MATERIALS AND METHODS
Study Design
This was a double-blind, randomized, placebo-controlled, parallel-group study (registered at ClinicalTrials.gov, identifier NCT01253408) of the pharmacodynamic effects of DRO on gastric, small bowel, and colonic transit of otherwise healthy participants with IBS-D by Rome III criteria. Their ages were between 18 and 69 years, and body mass indices between 21 and 56 kg/m2, with 2 subjects with BMI>40kg/m2. The study was conducted in the Clinical Research Unit at Mayo Clinic in Rochester, MN (NIH CTSA grant RR0024150), where the full trial protocol is kept; the study began on October 2008 and was completed on April 2011. The study was approved by Mayo Clinic Institutional Review Board, and a data safety monitoring plan was established prior to starting the study.
Participants
All participants were recruited from a database of patients with IBS who reside within 150 miles of Rochester, MN. Participants completed a validated bowel disease questionnaire (BDQ, including questions that correspond to Rome III criteria)17 and the Hospital Anxiety and Depression Inventory (HAD)18. Potential participants who met the eligibility criteria for the study underwent a complete history and physical examination before enrollment. All candidates were screened by history and by review of their medical records to ensure they were cannabinoid-naïve. All females of childbearing potential had to have a negative pregnancy test within 48 hours of study. The trial flow is summarized in Figure 1.
Experimental Design
Thirty-six participants with IBS-D were enrolled and completed most studies as in the protocol with measurements over 48 hours. Participants were randomized to oral administration of matching placebo, dronabinol 2.5mg, or dronabinol 5mg, taken with water twice daily for two days, with the morning dose ingested at the study center under supervision of study staff.

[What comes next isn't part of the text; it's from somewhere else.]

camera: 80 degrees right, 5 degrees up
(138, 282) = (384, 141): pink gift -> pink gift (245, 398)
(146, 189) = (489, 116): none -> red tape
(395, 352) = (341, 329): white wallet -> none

Randomization to treatment group was conducted by computer program. Allocation was concealed, and participants and investigators were blinded to all treatment assignments. The research pharmacist ensured participants were assigned to the appropriate group, in accordance with the random allocation sequence. At study completion, the randomization code was communicated to the study statistician by the research pharmacist.

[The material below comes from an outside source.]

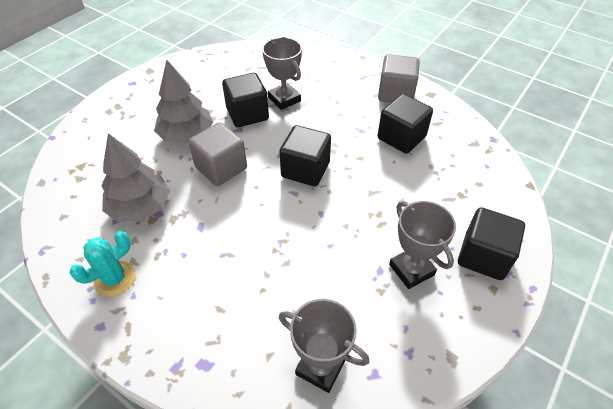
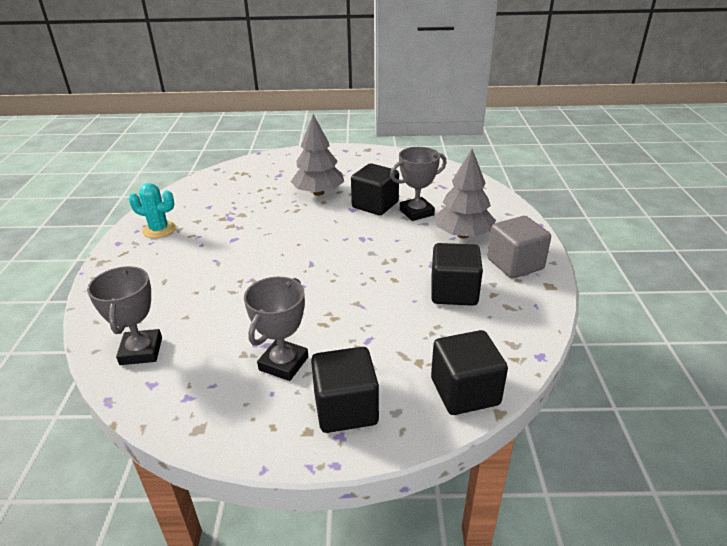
camera: 55 degrees right, 15 degrees down
(140, 207) = (228, 209): grey tree -> grey tree (463, 235)
(221, 168) = (301, 221): grey cube -> none
(284, 99) = (416, 212): grey trophy -> grey trophy turned 45 degrees clockwise
(305, 170) = (344, 258): black cube -> black cube (465, 391)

Pharmacology of Dronabinol
Dronabinol is a synthetic delta-9-tetrahydrocannabinol (Δ9-THC). It is a cannabinoid agonist that is non-selective, with affinity for both CB1 and CB2 receptors. It is highly (~95%) absorbed after a single oral dose19; however, due to high first pass hepatic metabolism (primarily by microsomal hydroxylation) and lipid solubility, only 10–20% of administered oral doses reach the systemic circulation. The onset of action is at 0.5 to 1 hour after oral administration, and the peak effect is at 2 to 4 hours. The elimination phase follows a two-compartment model, with an initial half-life of ~4 hours and a terminal half-life of 25–36 hours. Biliary excretion is the major route of elimination. The rapid onset and peak effect of the medication and the experimental nature of the study with potential for adverse effects (mental, dizziness etc…) led us to choose an experimental design that required only two days of treatment to observe the acute effects of DRO, rather than 7–10 days of treatment which would be required for drug levels to reach steady state. Given the well-published pharmacokinetic results19 and the prior observations of pharmacological effects of DRO using this acute administration design13–14,16, we did not conduct any blood measurements for drug levels.
Experimental Procedure
All participants underwent the following procedures: documentation of eligibility, screening questionnaires, and physical examination within the prior month. The physical examination included standard rectal and pelvic floor examinations20 to exclude rectal evacuation disorder. This was deemed necessary to ensure the diarrhea was not secondary to “retention of stool with overflow”. Participants then underwent baseline colonic transit measurement (GC 24 and GC 48 hours), off treatment. Treatment days corresponded to the scintigraphic transit testing days (days 1 and 2) with participants receiving the medication to which they were randomized. Scintigraphic measurements of gastric, small bowel, and colonic transit were conducted, using a previously validated method (see below) on days 1 and 2, and were completed with a fasting 48-hour scan on day 3 when no medication was administered.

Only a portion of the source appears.